1. Synthetic biology in medicine: genetics as a target
“The genome is now a treatment goal,” summed up Prashant Mali, a professor at the University of California, San Diego. This is in large part due to CRISPR, the new gene-editing technique that allows scientists to modify DNA (or RNA), which is much easier and more versatile than previous techniques. This makes it a great tool for lab research, but also for designing therapies.
CRISPR is one of the great hopes for treating genetic diseases caused by only one gene (monogenic disorders) or even for others with many genes involved, but there are still many limitations that must be taken into account. For example, sometimes the tool cuts the DNA in the wrong place (off-target effects) and the cell’s own repair mechanisms aren’t totally under control yet, so there can be unintended mutations in the place of action (on-target effects). It can even trigger immune reactions, when the organism considers it a foreign body. Mali’s group is searching for safer alternatives, for example with enzymes that cut RNA, which conveys information from DNA, that wouldn’t cause the body to reject them.
Another complication with CRISPR is getting the tool to enough of the cells that should be modified. This line is the focus of the group led by Matthew Porteus, professor of Pediatrics at Stanford. They have developed a method that combines two elements: on one hand, they put in the protein that makes the cut with the RNA to guide it as ribonucleoproteins. On the other, using a specific type of virus, they transport the DNA molds to encourage correct repair. The method seems more efficient and to have fewer problems with rejection. It has already been tested in diseases like sickle-cell anemia and it seems to be advancing through incipient clinical trials.
Porteus is hopeful about the possibilities this tool has to offer, but is also concerned about some of the issues that come along with it. Both ethical, in some cases, and in terms of safety and equality. If applied to embryos, he advocates for “a functional moratorium” while research advances, and that it be used to achieve “healthier children, not designer children.” Regarding therapies in adults, he believes “it would be a success even if we only cure one patient with sickle-cell anemia, but how can we have a global impact if many places don’t have specialized hospitals to develop it?”

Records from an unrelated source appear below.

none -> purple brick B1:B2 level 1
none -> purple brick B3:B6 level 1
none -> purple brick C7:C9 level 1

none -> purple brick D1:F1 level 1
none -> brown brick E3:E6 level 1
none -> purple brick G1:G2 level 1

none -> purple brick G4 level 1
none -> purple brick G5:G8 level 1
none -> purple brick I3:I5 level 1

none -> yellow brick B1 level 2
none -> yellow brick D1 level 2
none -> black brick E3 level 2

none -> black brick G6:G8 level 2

Another illness researchers hope to begin clinical trials on soon is hemolytic anemia due to pyruvate kinase deficiency, a disorder caused by a mutation of just one gene that can be very serious as it causes mass destruction of red blood cells. The group led by José Carlos Segovia, division head at Centro de Investigaciones Energéticas, Medioambientales y Tecnológicas en Madrid (CIEMAT), submitted a trial proposal to the US FDA and the Spanish Agency of Medicines and Medical Products and expects to begin the trial in the coming months. It is based on inserting the right gene using a special type of virus, but they are also working on doing so with the technique developed by Porteus’ team, combining ribonucleoproteins and viruses that don’t become part of the genome.

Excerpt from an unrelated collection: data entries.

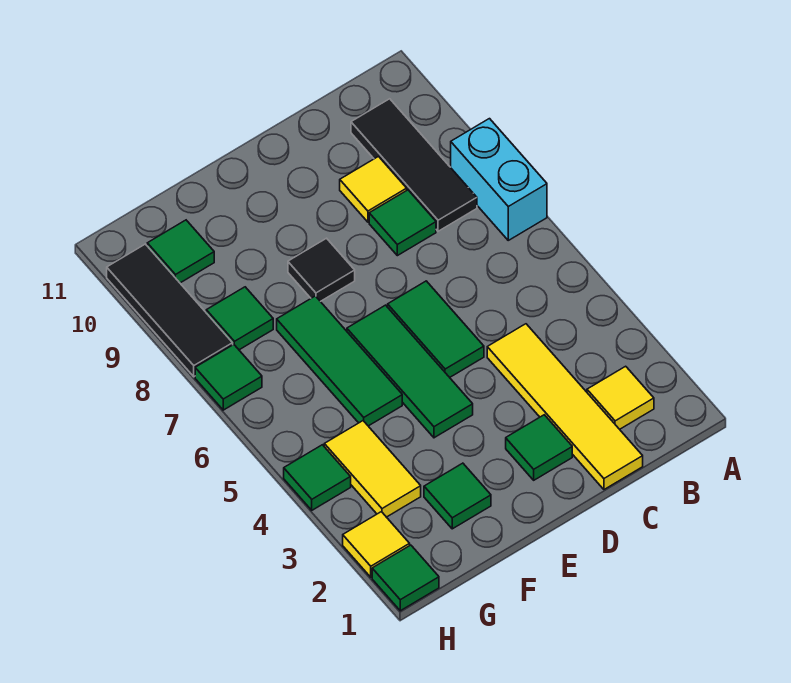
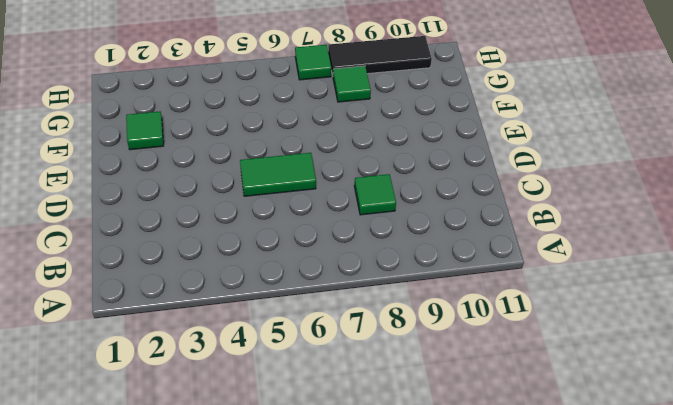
none -> cyan brick A7:A8 level 1
none -> yellow tile B2 level 1
none -> black tile B8:B10 level 1

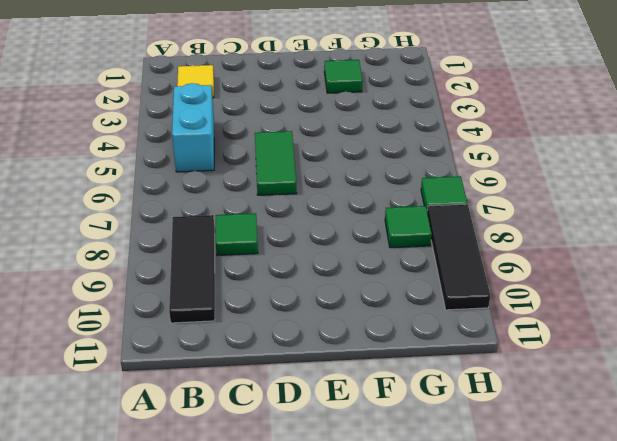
cyan brick B4:B5 level 1 -> cyan brick A7:A8 level 1
none -> yellow tile C1:C4 level 1
none -> yellow tile C9 level 1
none -> green tile D2 level 1

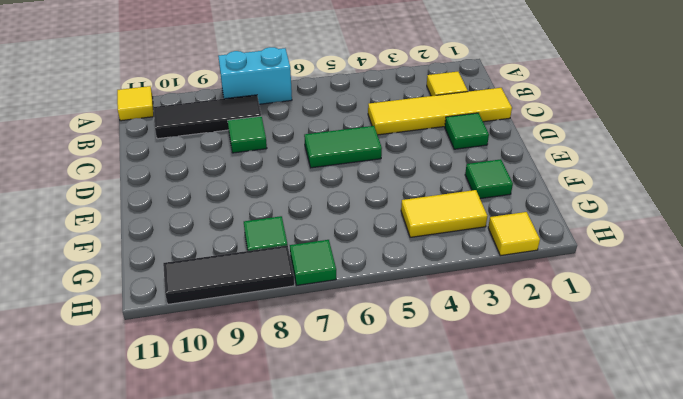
yellow tile A11 level 1 -> yellow tile C9 level 1
none -> green tile E4:E6 level 1
none -> black tile E8 level 1
none -> green tile F5:F7 level 1

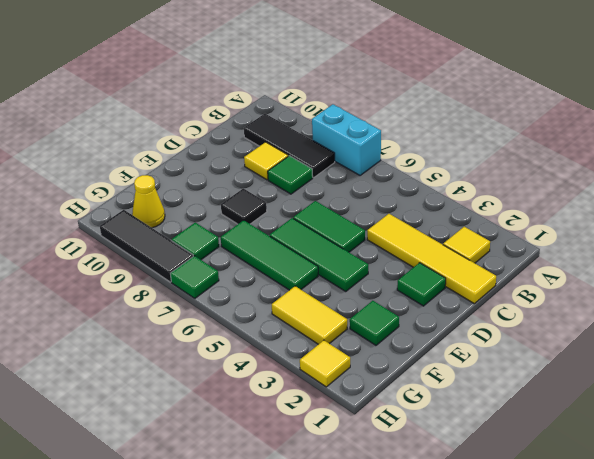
yellow cone G10 level 1 -> green tile G10 level 1
none -> green tile H1 level 1
none -> green tile H4 level 1

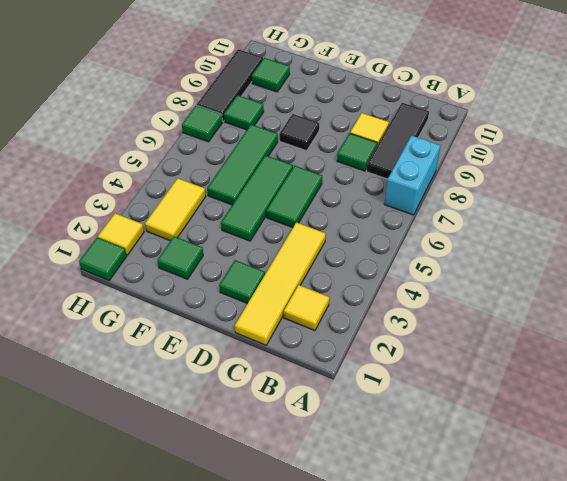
none -> green tile H4 level 1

Beyond gene therapy as such, which corrects DNA permanently, there are new forms of cancer immunotherapy, called CAR-T. They consist in extracting defense cells from the patient, modifying them in the lab and putting them back into the patient’s blood to attack the tumor. The modification tends to be a work of ‘engineering’ to add an ‘artificial’ receptor that is particularly powerful and specific, generally targeting a specific type of cells in the immune system. This is why it is being used already for certain types of leukemia and lymphoma, and there are more than 200 clinical trials currently underway. One of them is being done at Hospital Clinic Barcelona and “involves over 150 professionals,” explains Manel Juan, head of the Immunology section at the Hospital and one of the trial leaders.
Another way to fight cancer is being studied in the group led by Luis Ángel Fernández, principal investigator at the Spanish National Center for Biotechnology in Madrid (CNB-CSIC). It consists in modifying bacteria so they specifically target tumors and can fight them. They are doing this with a harmless variety of Escherichia coli with information added so they produce adhesins, specific proteins that take them to the tumor. Information has even been added so they will produce injectosomes, filaments that act like molecular syringes and are normally found in dangerous varieties. In this case, the aim is to inject therapeutic molecules into tumor cells.
Bacteria are really one of the most attractive fields of synthetic biology, and with the most potential, with applications in medicine and beyond.